Turkey is in the grip of a summer of senseless violence. A little over a week before the attacks in Batman, on July 25, a clash erupted in the western town of Inegol when an ordinary quarrel between a Turk and a Kurd quickly spread after assuming a racial undertone. Just a few days later, four police officers were murdered in the southern province of Hatay. This was a mirror image of the Batman event; it appears as if rogue elements in the security forces had set up an ambush to blame the other side. This killing, however, was followed by intense interethnic clashes as local Turks took to the streets to exact revenge on their Kurdish neighbors.
These are some of the events that made headlines; there were other cases that were averted by local authorities working with the Kurdish political party.
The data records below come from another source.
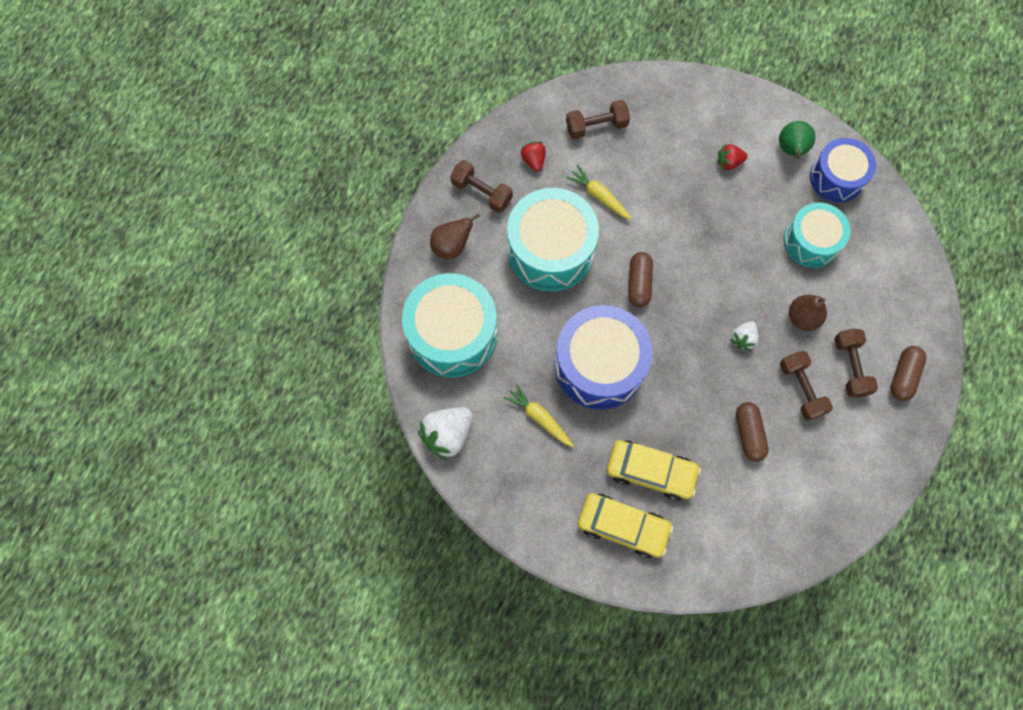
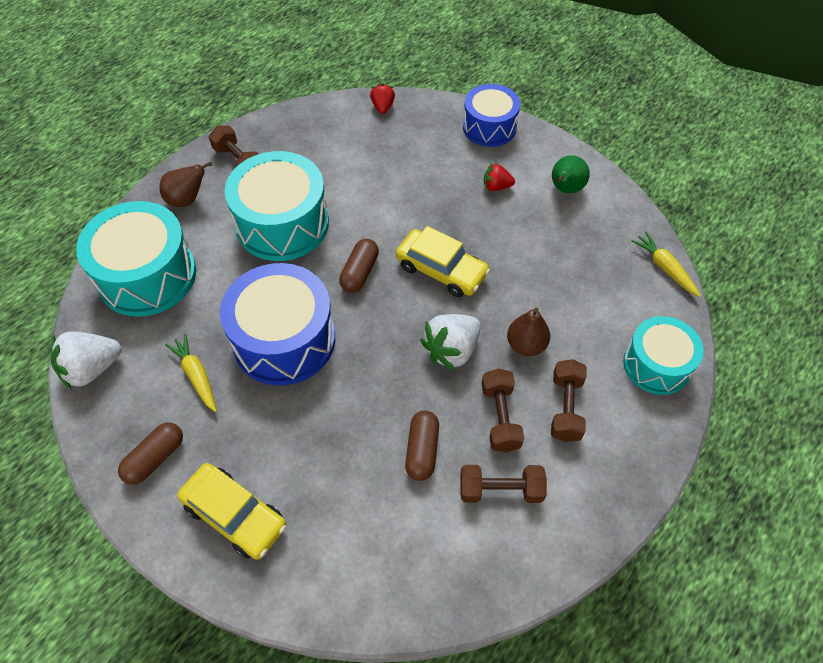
camera: 15 degrees right, 15 degrees down
(533, 160) = (301, 146): red strawberry -> red strawberry (383, 107)
(596, 126) = (375, 131): brown dumbbell -> brown dumbbell (500, 490)
(599, 196) = (352, 188): yellow carrot -> yellow carrot (664, 268)
(651, 472) = (293, 463): yellow car -> yellow car (441, 270)
(743, 338) = (451, 350): white strawberry -> white strawberry, size x1.75
(811, 242) = (559, 274): turquoise drum -> turquoise drum (656, 365)
(836, 178) = (606, 222): blue drum -> blue drum (489, 127)
(903, 376) = (626, 433): brown capsule -> brown capsule (155, 458)

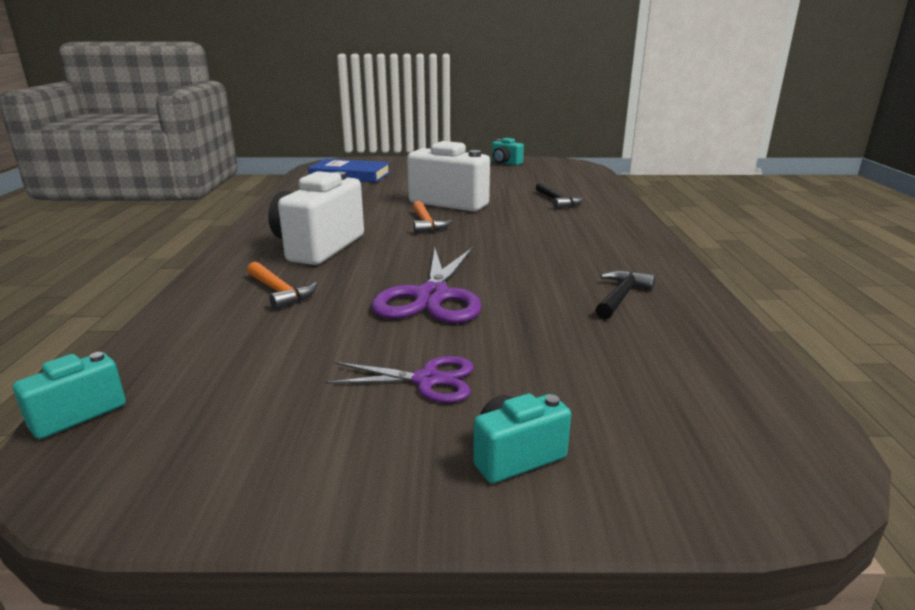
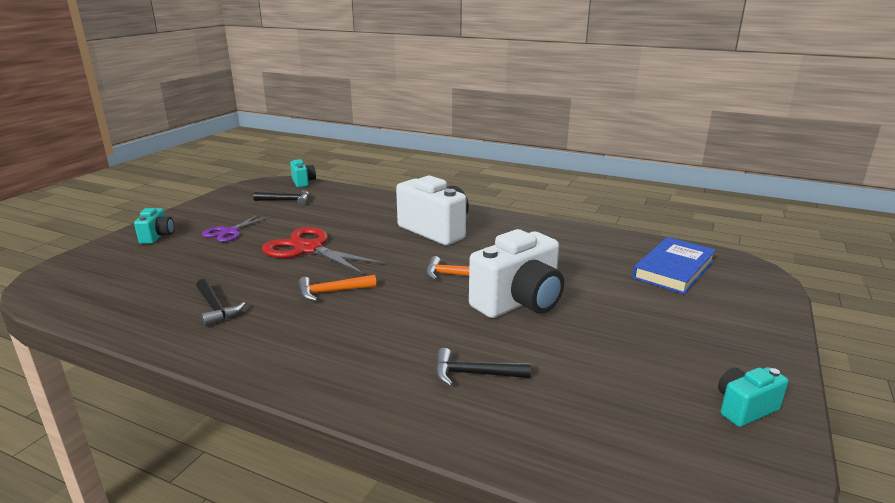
camera: 115 degrees right, 0 degrees up
(227, 385) = (287, 200): none -> black hammer
(280, 292) = (370, 215): orange hammer -> orange hammer (332, 292)
(432, 297) = (309, 249): purple scissors -> red scissors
And the atmosphere is thick with stories of daily humiliations, minor taunts, and discrimination in housing and employment.
Turkey is slowly and inexorably moving toward a crisis point. Unlike in the 1990s, when the PKK was far stronger militarily and the insurgency was primarily concentrated in the majority Kurdish southeastern provinces, today Kurds are everywhere. That period's counterinsurgency campaign caused a massive outflow of refugees that dispersed throughout the country. Istanbul, home to an estimated 3 million to 5 million Kurds, is now the world's largest Kurdish city. This fact means that the Kurdish issue reverberates far beyond the traditional Kurdish strongholds in Turkey's southeast and eastern regions, increasing the chance that violence could erupt anywhere, at any time.